周囲はみんな楽しみにしてましたとも。ちなみに2004.5.30現在、アマゾンの『世界音痴』はまだちゃんと「た行の著者」に分類されている*1。修正される日はくるのだろうか。

関連

  • 吉野朔実劇場』ISBN:493846358XISBN:4938463873ISBN:4860110129…時々穂村弘が出演するのであわせて読むと状況が立体的になっておもしろい。(「恐怖的瞬間」)
  • 『子のつく女の子は頭がいい』ISBN:4896915828…子どもの名前というのは如実に価値観を反映する。世の中の急激な変化による世代の乖離は誰もが感じていることだとしても、その行く先を誰も知らない。(「「怜央」と「幸子」と「う」」)
  • 「リンダ リンダ」歌詞…初めて聴いたのは高校の文化祭で、90年代においてはすでに「定番」を通り過ぎて「古典」的位置づけらしかった。80年代論はなんかいい本がありそうだけど思いつかない。(「八〇年代最大の衝撃」)

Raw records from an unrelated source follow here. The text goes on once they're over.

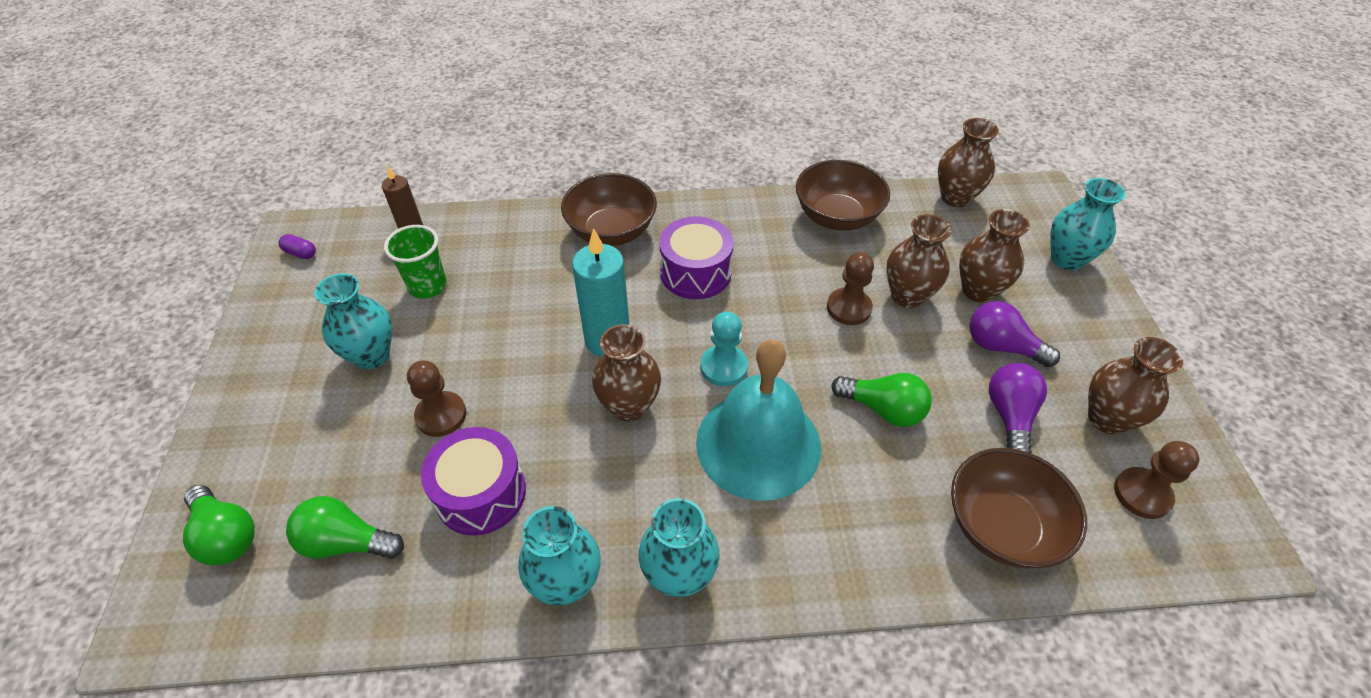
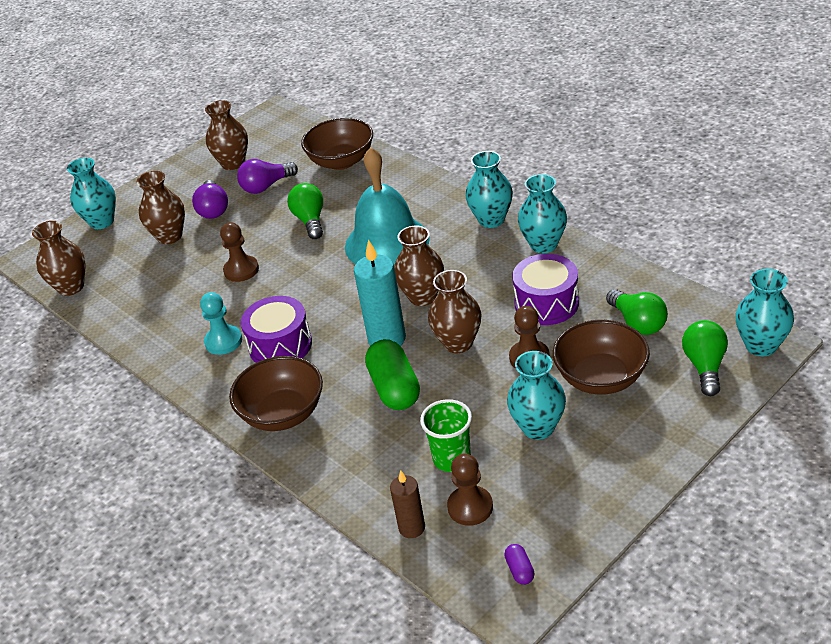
camera: 125 degrees left, 10 degrees down
(162, 616) = (761, 345): none -> turquoise vase
(543, 305) = (394, 388): none -> green capsule
(724, 367) = (349, 284): turquoise pawn -> turquoise pawn (223, 341)
(837, 216) = (148, 323): brown bowl -> brown bowl (601, 378)
(908, 296) = (204, 256): brown vase -> brown vase (458, 343)
(1142, 494) = (274, 140): brown pawn -> brown pawn (470, 507)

  • 小倉千加子『結婚の条件』ISBN:402257884X酒井順子負け犬の遠吠えISBN:4062121182…「お互いに高めあう恋愛」の呪縛のくだりは、男の側からの「負け犬」論とも読めないことはない。ついでに山田昌弘『パラサイト・シングルの時代』ISBN:4480058184も。この人はパラサイト・シングルでもあったりする。(「愛の暮らし」「わかりあえるか」)
  • たぶん世にダメエッセイはたくさんあるんだけどオーケン原田宗典あたりしか思いつかない。ネット上には同類のWeb日記もたくさんあるけど、芸のうまさでは全然敵ではない。何たって年期の入り方が違う。